Il piccolo dottor Chillip, i cui buoni uffici mi avevano reso il servigio riportato nel primo capitolo di questa istoria, stava leggendo un giornale nell’ombra dell’angolo opposto. Gli anni avevano segnato la loro impronta su di lui; ma da ometto calmo, mite e dolce qual era, egli s’andava logorando con tanta lentezza, che potei pensare che avesse in quel momento lo stesso aspetto da lui presentato nel nostro salottino, nell’atto di attendere la mia nascita.

Il signor Chillip aveva lasciato Blunderstone sei o sette anni prima, e d’allora non lo avevo più visto. Leggeva placidamente il giornale, la testa inclinata da un lato e un bicchiere di vino caldo accanto al gomito. Aveva nei suoi modi un’aria così conciliante che pareva si stesse scusando col giornale per essersi presa la libertà di leggerlo.

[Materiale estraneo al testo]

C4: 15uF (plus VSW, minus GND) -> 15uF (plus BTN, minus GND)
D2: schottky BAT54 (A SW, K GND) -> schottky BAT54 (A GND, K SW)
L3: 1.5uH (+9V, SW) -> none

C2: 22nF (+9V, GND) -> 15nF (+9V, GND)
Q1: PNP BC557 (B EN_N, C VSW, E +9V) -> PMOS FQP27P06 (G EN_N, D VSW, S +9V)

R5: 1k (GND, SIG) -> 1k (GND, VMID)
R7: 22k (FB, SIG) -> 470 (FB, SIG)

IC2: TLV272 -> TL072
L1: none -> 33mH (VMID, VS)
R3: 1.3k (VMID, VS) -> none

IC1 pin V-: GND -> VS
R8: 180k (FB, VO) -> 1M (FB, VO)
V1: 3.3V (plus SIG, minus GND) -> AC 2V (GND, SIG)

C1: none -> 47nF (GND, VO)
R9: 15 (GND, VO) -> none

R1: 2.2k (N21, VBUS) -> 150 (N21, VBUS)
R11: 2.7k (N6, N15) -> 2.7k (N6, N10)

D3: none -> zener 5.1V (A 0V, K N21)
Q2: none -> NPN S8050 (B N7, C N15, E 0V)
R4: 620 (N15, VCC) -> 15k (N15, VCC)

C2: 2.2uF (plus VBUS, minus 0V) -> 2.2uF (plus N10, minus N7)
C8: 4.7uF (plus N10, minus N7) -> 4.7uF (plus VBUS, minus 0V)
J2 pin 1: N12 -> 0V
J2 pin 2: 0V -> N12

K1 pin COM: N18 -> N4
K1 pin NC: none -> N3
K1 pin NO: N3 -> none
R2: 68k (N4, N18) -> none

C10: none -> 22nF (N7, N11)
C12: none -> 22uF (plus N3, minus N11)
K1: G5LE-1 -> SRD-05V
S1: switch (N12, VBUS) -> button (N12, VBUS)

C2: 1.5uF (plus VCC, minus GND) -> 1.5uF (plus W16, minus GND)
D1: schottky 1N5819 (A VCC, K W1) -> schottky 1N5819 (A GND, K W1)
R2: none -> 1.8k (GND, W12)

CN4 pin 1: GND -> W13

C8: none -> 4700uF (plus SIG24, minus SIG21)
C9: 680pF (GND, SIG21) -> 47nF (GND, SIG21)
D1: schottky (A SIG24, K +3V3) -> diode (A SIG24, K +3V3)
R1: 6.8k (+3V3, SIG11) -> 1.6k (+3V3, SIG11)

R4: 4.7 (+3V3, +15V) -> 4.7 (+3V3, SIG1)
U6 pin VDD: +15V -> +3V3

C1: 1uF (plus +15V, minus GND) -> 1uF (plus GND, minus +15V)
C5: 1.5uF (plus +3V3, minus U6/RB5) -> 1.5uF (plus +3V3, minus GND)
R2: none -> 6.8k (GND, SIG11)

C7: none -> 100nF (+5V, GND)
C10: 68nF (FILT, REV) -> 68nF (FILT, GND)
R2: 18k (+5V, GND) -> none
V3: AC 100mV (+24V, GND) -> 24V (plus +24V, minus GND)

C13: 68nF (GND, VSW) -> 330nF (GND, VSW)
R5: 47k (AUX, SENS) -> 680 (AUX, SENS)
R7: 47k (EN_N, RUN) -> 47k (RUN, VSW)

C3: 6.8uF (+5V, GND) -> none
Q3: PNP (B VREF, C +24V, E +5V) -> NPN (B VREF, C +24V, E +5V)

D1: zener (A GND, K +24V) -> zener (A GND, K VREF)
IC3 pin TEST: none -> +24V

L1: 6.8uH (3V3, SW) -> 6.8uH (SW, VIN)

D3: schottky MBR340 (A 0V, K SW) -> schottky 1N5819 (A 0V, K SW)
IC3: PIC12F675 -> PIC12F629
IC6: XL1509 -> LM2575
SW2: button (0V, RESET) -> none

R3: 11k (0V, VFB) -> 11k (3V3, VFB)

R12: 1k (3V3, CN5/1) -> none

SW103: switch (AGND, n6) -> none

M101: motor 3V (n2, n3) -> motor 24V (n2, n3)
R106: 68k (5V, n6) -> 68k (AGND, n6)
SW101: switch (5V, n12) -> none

Mi levai, e gli andai da presso, dicendogli:

– Come state, signor Chillip?

Egli apparve assai turbato da quella domanda da parte d’uno sconosciuto, e rispose lentamente, secondo il suo costume:

– Grazie, signore, siete molto gentile. Grazie, signore.

Anche voi, spero, state bene.

– Non mi riconoscete? – dissi.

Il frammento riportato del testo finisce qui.